状態が良さそうな子実体ももう1株ありましたが、そのまま放置しました。 採ってもあまり美味しくないですし、自分の中では完全に目で楽しむキノコですし。

■ 2023年09月03日 撮影

本種が「サマツ」と言われる理由はマツタケより早く出るからなんですが、 撮影日時を見るに8月から10月まで結構バラバラなんですよね・・・。 今年は9月頭に最も状態が良いって感じでしたけど。


■ 2023年09月03日 撮影

見た目だけなら凄くマツタケっぽいんですが、やっぱ黄色っぽいんですよね。 香りを嗅いでみても、傘が開く前だとほとんどマツタケ臭は感じられません。 本家マツタケはむしろこれくらいの状態のほうがニオイは強いんですけどね。

■ 2023年09月03日 撮影

幼菌ズを見てから少し歩くと道端に良い感じの子実体が出ていました。 個人的にはTOP写真にしようか迷うくらいには良い感じの出方だったんですが、 傘がほぼ開いていなかったので全貌を紹介できないと思い断念しました。


■ 2023年09月03日 撮影

傘はこんな感じ。
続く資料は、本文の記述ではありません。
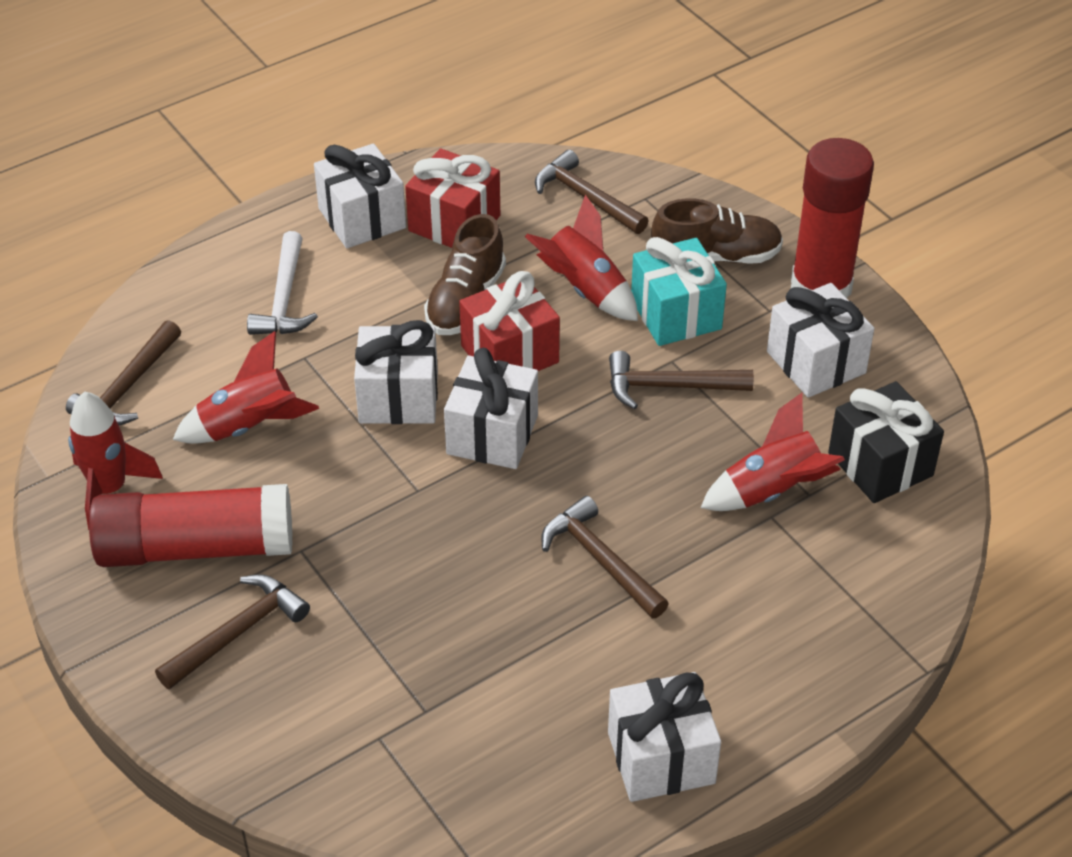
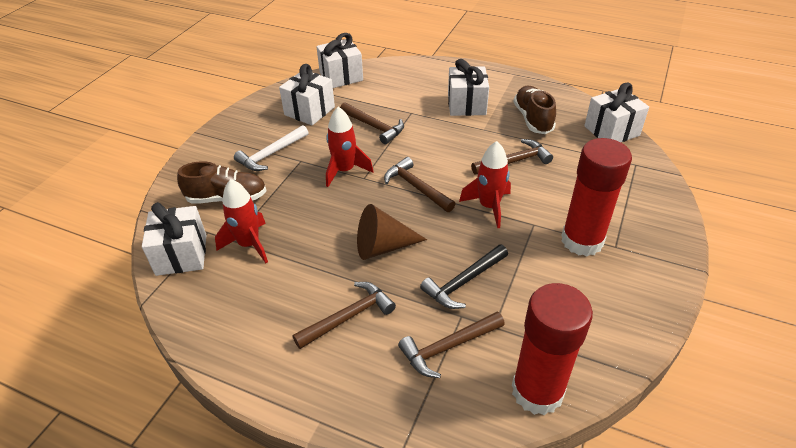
black gift: 1 -> 0
black hammer: 0 -> 1
brown cone: 0 -> 1
red gift: 2 -> 0
red rocket: 4 -> 3
turquoise gift: 1 -> 0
乾燥気味だったので鱗片が圧着して光沢が出ちゃってます。 この見た目はかなりマツタケに似てますね。


■ 2023年09月03日 撮影

抜くのが勿体無いので地面に伏せて撮影。ここヤマビルが出るのでビクビクですわ。 ちょうどひだを覆っていたつばが破れ始めており、ほんのりマツタケ臭を感じました。 ただこんな見た目でも加熱してしまうとマツタケ臭は完全消滅してしまいます。残念なコ・・・。